Mr. Pfundstein is the Executive Director of the Chiaroscuro Foundation, non-profit philanthropy in New York. He holds a licentiate in philosophy from the Catholic University of America, and serves on both the Patient’s Rights Council and the Pro-Life Commission of the Archdiocese of New York.
While the battle to preserve Catholic values in American health care has reached fever pitch with the recent HHS contraceptive mandate, it has endured, often quietly, for years. Throughout that time, two alumni of the College — Katie Short (’80) and John Damiani (’84) — have been at the forefront of that fight.
Mrs. Short is a founder and the legal director of the Life Legal Defense Foundation, which provides legal aid to those who need help in their efforts to protect the unborn. Dr. Damiani is president of the Christus Medicus Foundation, which works to ensure the right of conscience for health-care workers, promote the Culture of Life in American health care, and assist in the establishment of Christ-centered health-care centers.
Now, through their respective organizations, Mrs. Short and Dr. Damiani are collaborating on a conference dedicated to defending life and religious liberty. “Make Straight the Pathway: An Integrated and Unified Solution for Catholic Healthcare Reform” will be held in San Francisco on March 29-31. Hosted by Life Legal Defense Foundation and Christus Medicus Foundation, the conference is sponsored by the Archdiocese of San Francisco; the Dioceses of Oakland, Santa Rosa, and Sacramento; and several other pro-life and medical organizations.
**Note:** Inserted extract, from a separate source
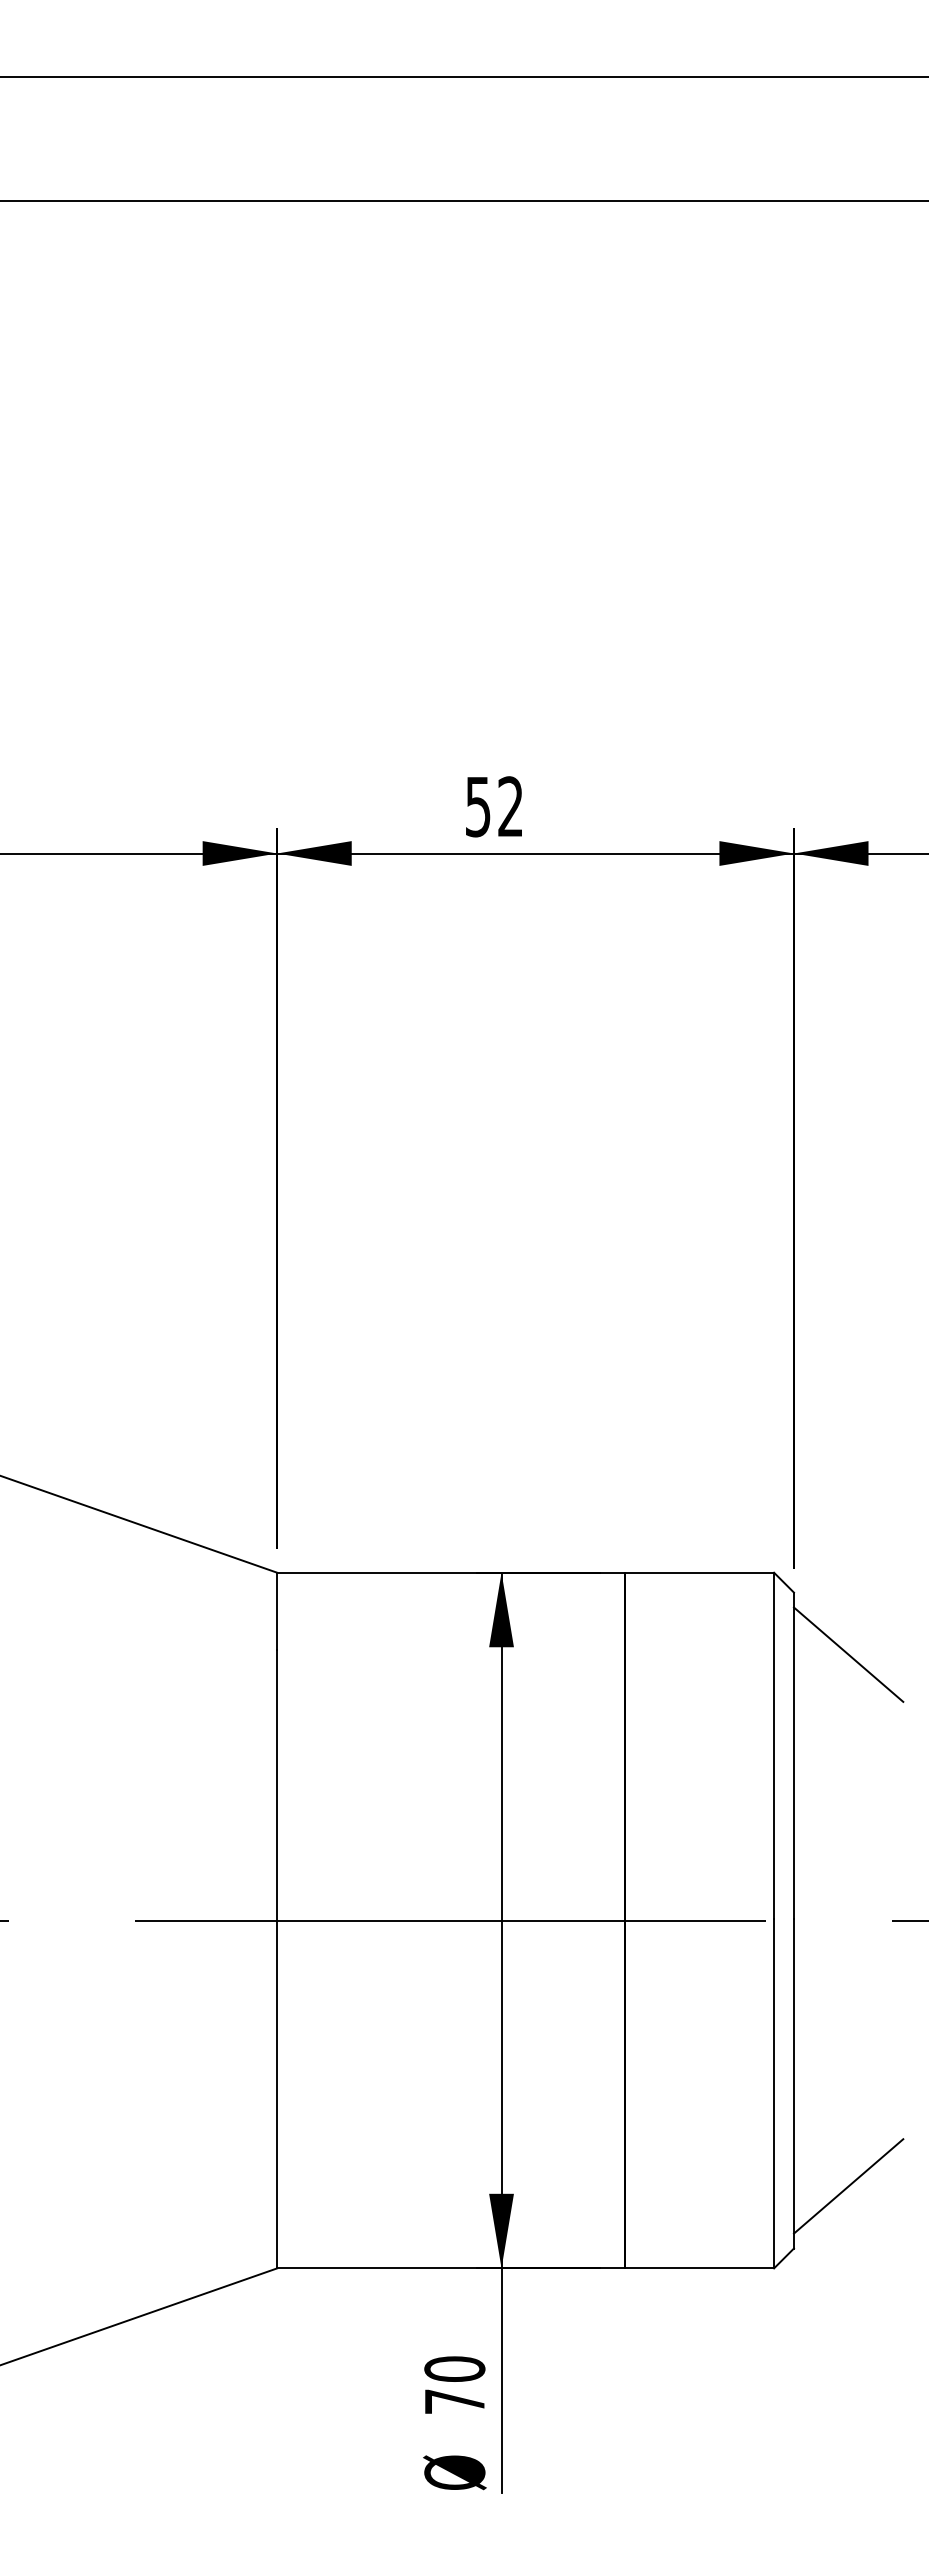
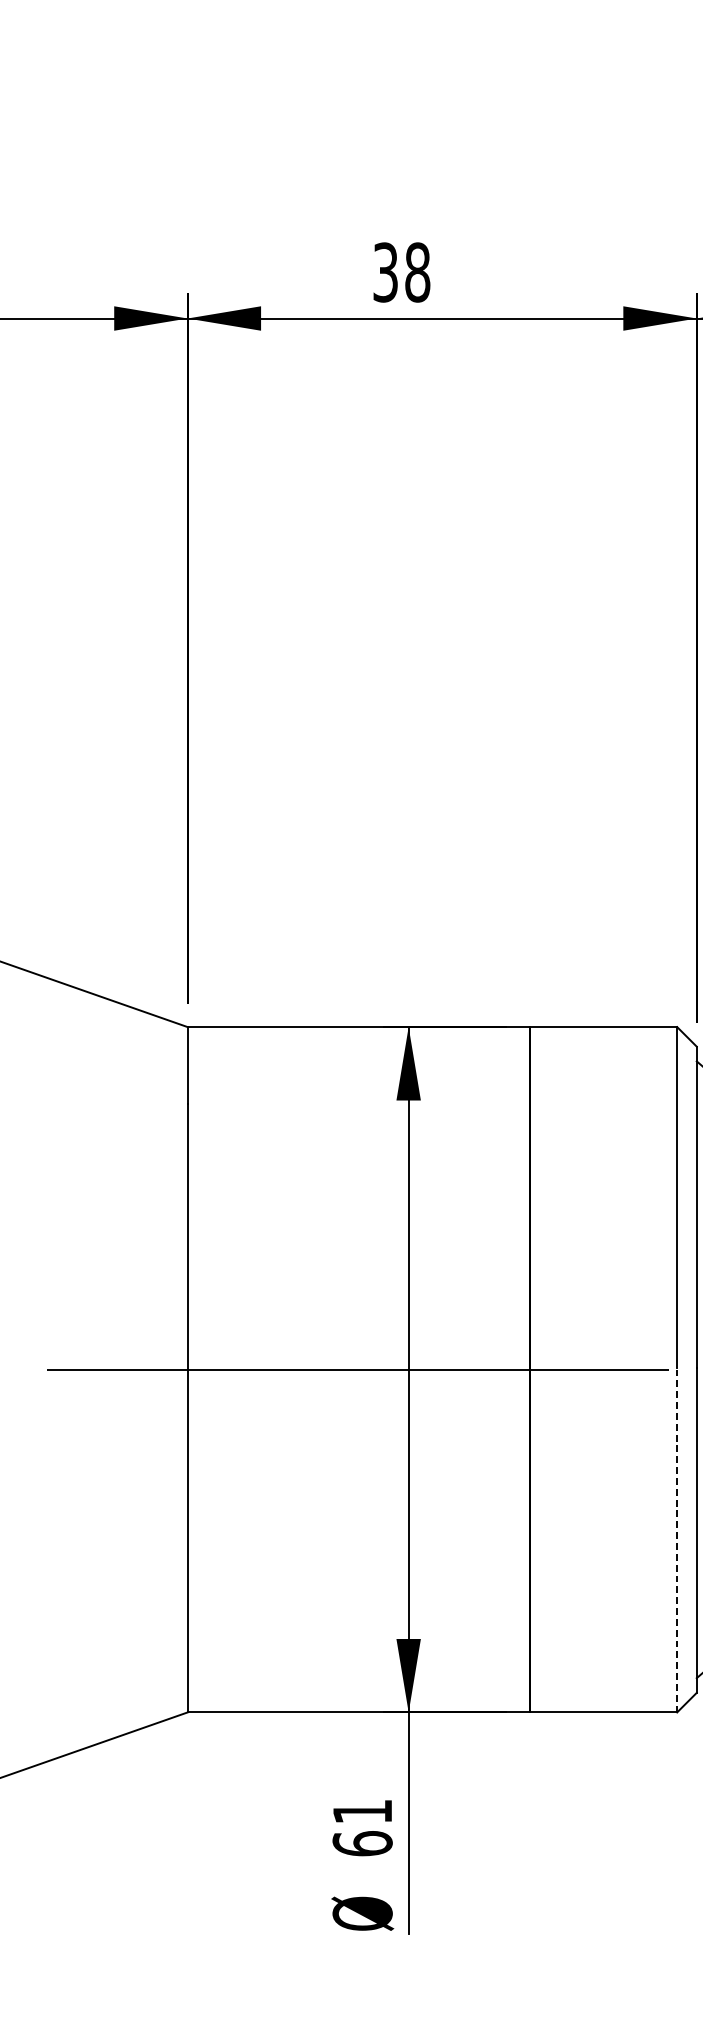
text: (494, 806) -> (401, 272), 52 -> 38
line: (774, 2093) -> (677, 1540), solid -> dashed
text: (454, 2385) -> (362, 1827), 70 -> 61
The conference follows a similar event that Dr. Damiani arranged last year in Detroit. That conference proved so successful that Medicus’ episcopal advisor, the Most Rev. Robert F. Vasa, Bishop of Santa Rosa, asked that one like it be held for the Western region of the country.
“The current trajectory of public health policy points to a future where the phrase ‘Catholic health care’ will be an oxymoron,” warns Mrs. Short. “This conference aims to equip medical professionals, policymakers, and others to help our country make a desperately needed course correction.”
Adds Dr. Damiani, “Our Holy Father, in his Ad Limina address to the bishops, warned of the rise of secular humanism. He reminded the bishops of their baptismal and consecrated vows to not let the gates of hell prevail against the spread of the Gospel to all. He pointed out that our founding principles enshrine that freedom. Therefore we must not let the state restrict or worse, define, what is the proper living out of our call to faith. The laity need to respond to the urging of the Holy Father and support the bishops in fulfilling their charge from the Holy See by educating themselves on these issues and organizing for action in the sphere of their own community.”
Information and registration forms for the conference are available online.
Darrell Wright (’89) has co-founded a new apostolate, the Knights and Dames of the Holy Rosary, to promote the Rosary as well as the Message of Our Lady of Fatima. He writes:
“As you know, we live in very troubled times. The Message of Fatima and the Rosary are crucial ‘antidotes’ to the many evils with which our world is afflicted. The Knights and Dames of the Holy Rosary, besides engaging in the ‘spiritual warfare’ of prayer and penance to which we are all called, have the distinguishing quality of bearing public witness to the faith through, e.g., the wearing of Knights clothing and patches.”